Este dia tem um valor ainda mais significativo neste ano porque no dia 10 de dezembro de 2018 ocorrerão os 70 anos da proclamação da Declaração Universal dos Direitos Humanos e, justamente por isso, é sempre mais importante enfatizar a conexão fundamental entre a pobreza extrema e os direitos humanos, visto que são as pessoas que vivem situações de pobreza extrema as primeiras vítimas da violação dos direitos humanos.

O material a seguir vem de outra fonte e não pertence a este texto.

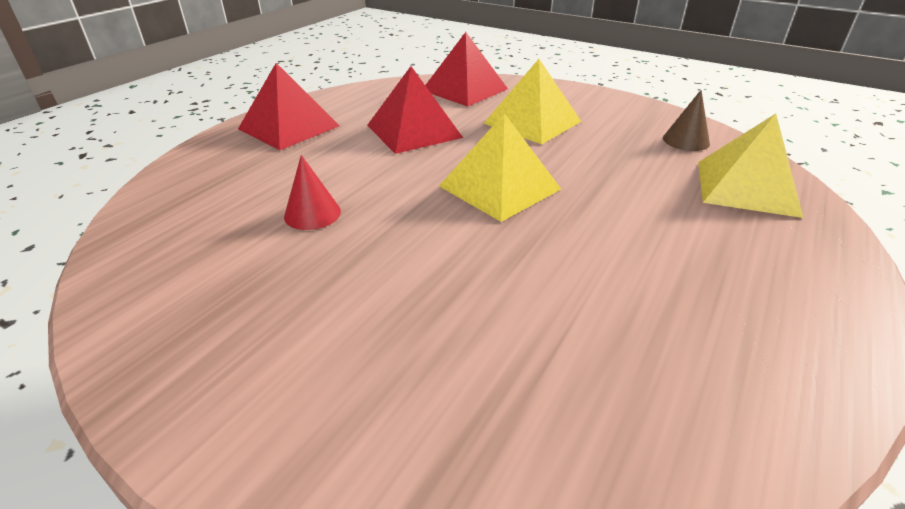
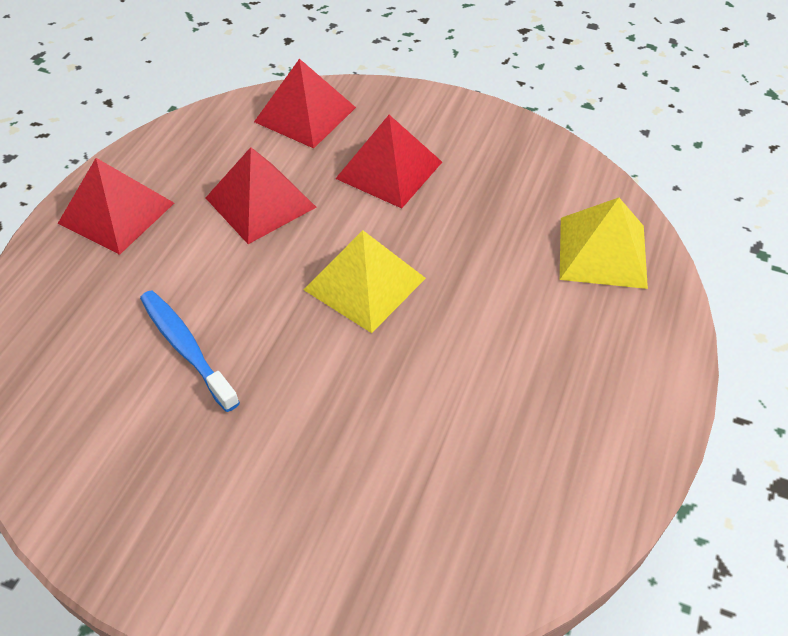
camera: 10 degrees left, 15 degrees up
(312, 214) = (186, 348): red cone -> blue toothbrush
(532, 122) = (389, 170): yellow pyramid -> red pyramid
(686, 140) = (551, 183): brown cone -> none

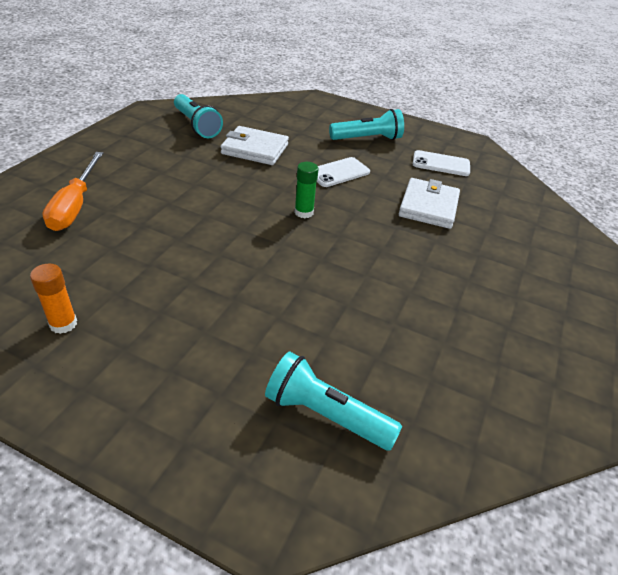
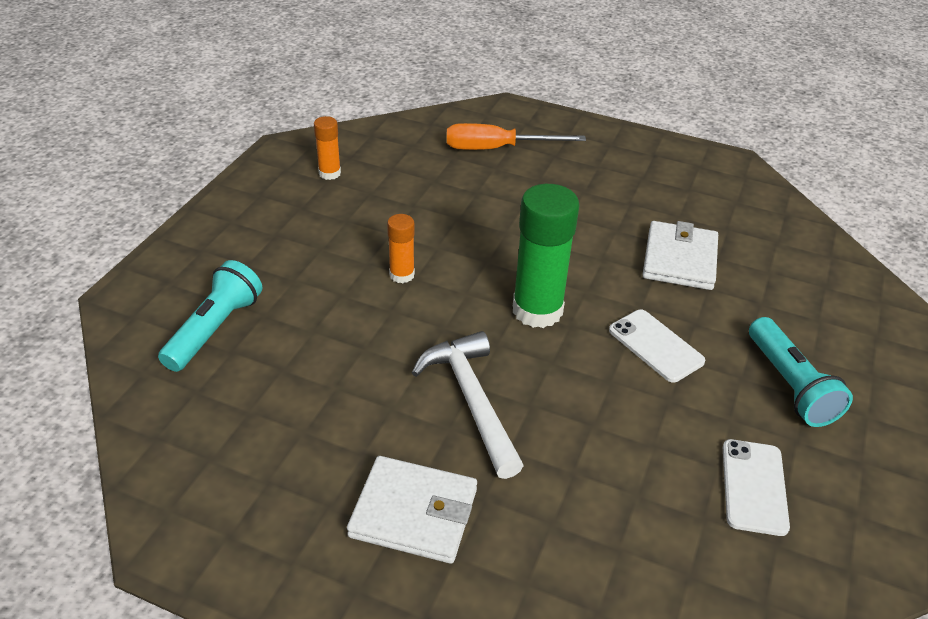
camera: 90 degrees right, 0 degrees up
(196, 125) = (715, 204): turquoise flashlight -> none
(254, 277) = (402, 275): none -> orange glue stick
(304, 212) = (537, 310): green glue stick -> green glue stick, size x1.95
(396, 252) = (471, 400): none -> white hammer
(428, 206) = (599, 450): white wallet -> white wallet (414, 513)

Com base nos dados do relatório de setembro de 2018, das Nações Unidas, 821 milhões de pessoas sofrem a fome hoje (1 pessoa a cada 9), das quais 515 milhões somente na Ásia e 265,5 milhões na África, enquanto mais de 151 milhões de crianças, abaixo dos cinco anos, sofrem retardamento no crescimento (destes, 39% vivem na África e 55% na Ásia).

As causas dessa situação devem ser buscadas seguramente no impacto da variabilidade climática e das ocorrências meteorológicas extremas, mas também nos conflitos e nas crises econômicas.

As alarmantes cifras relativas à fome no mundo exigem, portanto, ações imediatas e eficazes, se quisermos realmente atingir o Objetivo de Desenvolvimento Sustentável de Fome Zero até 2030.

Conforme disse o Papa Francisco: “A miséria não é uma fatalidade: ela tem causas que precisam ser reconhecidas e removidas, para honrar a dignidade de tantos irmãos e irmãs” e justamente com este objetivo o VIDES Internacional e a Fundação FVGS Onlus trabalham cada dia, através de seus projetos de desenvolvimento e apoio à distância, em favor de tantas crianças no mundo, com o fim de garantir às pessoas em situação de vulnerabilidade os próprios direitos, como direito ao alimento, aos cuidados médicos, ao estudo e a uma vida digna.

Trabalhar junto aos últimos para construir um mundo inclusivo pelo respeito universal dos direitos humanos e da dignidade de cada um”.